= The Baffled Knight =

Traditional song

"The Baffled Knight" or "Blow Away the Morning Dew" is a traditional ballad existing in numerous variants. The first-known version was published in Thomas Ravenscroft's Deuteromelia (1609) with a matching tune, making this one of the few early ballads for which there is extant original music. The song was included in such notable collections as Pills to Purge Melancholy by Thomas d'Urfey (1719–1720) and Reliques of Ancient English Poetry by Thomas Percy (1765).

Versions were collected in England, Scotland, the US, and Canada. One version was recorded by Cecil Sharp from John Dingle (Coryton, Devon, 12 September 1905).

The "Blow Away the Morning Dew" version was used in the third movement of Ralph Vaughan Williams' English Folk Song Suite (1923). Norfolk fisherman Sam Larner sang this same melody to Ewan MacColl and Peggy Seeger in 1958–60, then was filmed performing the song in 1962.

==Synopsis==

A knight (or in later versions a farmer's son or a shepherd's son) meets a maid away from house and town, sometimes swimming in a brook. He proposes intimacy. She persuades him that they will be more comfortable upon her richly appointed bed, or that if he brings her to her father's house, she will marry him and bring a rich dowry. When they arrive at her home she goes in first and locks him out; in most variants, once safely inside she taunts him for his gullibility.

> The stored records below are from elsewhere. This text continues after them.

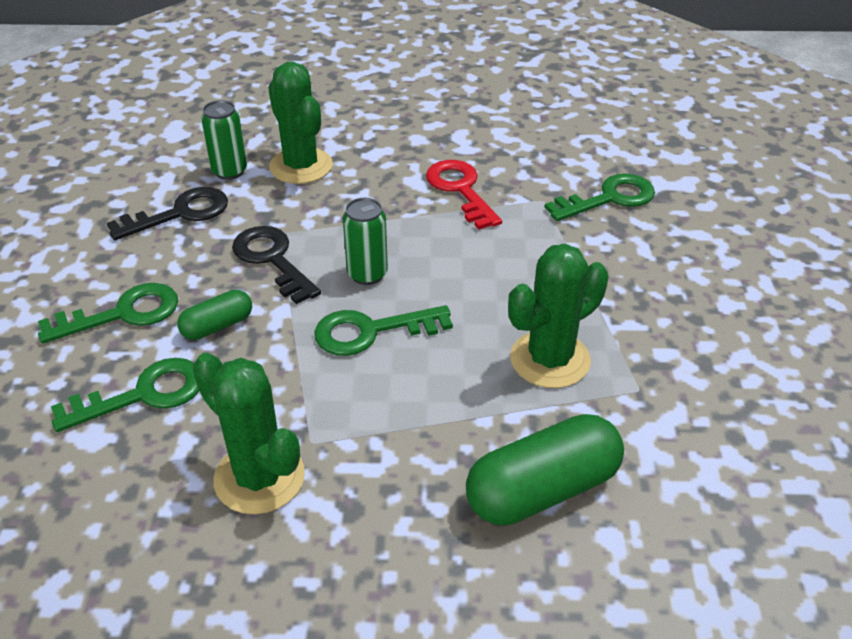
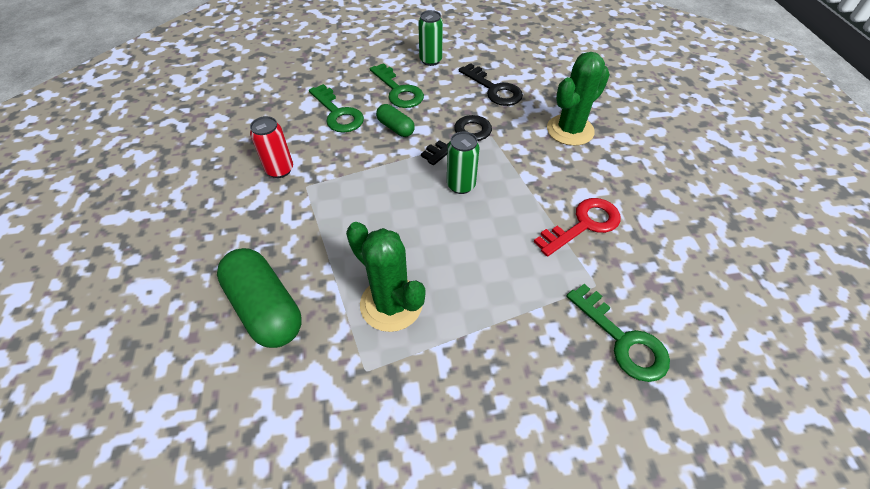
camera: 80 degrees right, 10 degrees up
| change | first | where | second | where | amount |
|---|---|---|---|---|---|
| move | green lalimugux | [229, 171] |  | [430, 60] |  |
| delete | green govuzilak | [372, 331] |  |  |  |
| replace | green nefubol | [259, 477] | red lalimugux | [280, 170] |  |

The ballad generally includes advice to young men not be put off by maidenly protests when they meet defenceless women;

There is a gude auld proverb,

I've often heard it told,

He that would not when he might,

He should not when he would.

In one variant, he finds her again, and she tricks him by claiming her lover is near, so that he falls into the river, and a third time, in which she pulls his boots halfway off, so he is unable to get them on or off quickly enough to catch her.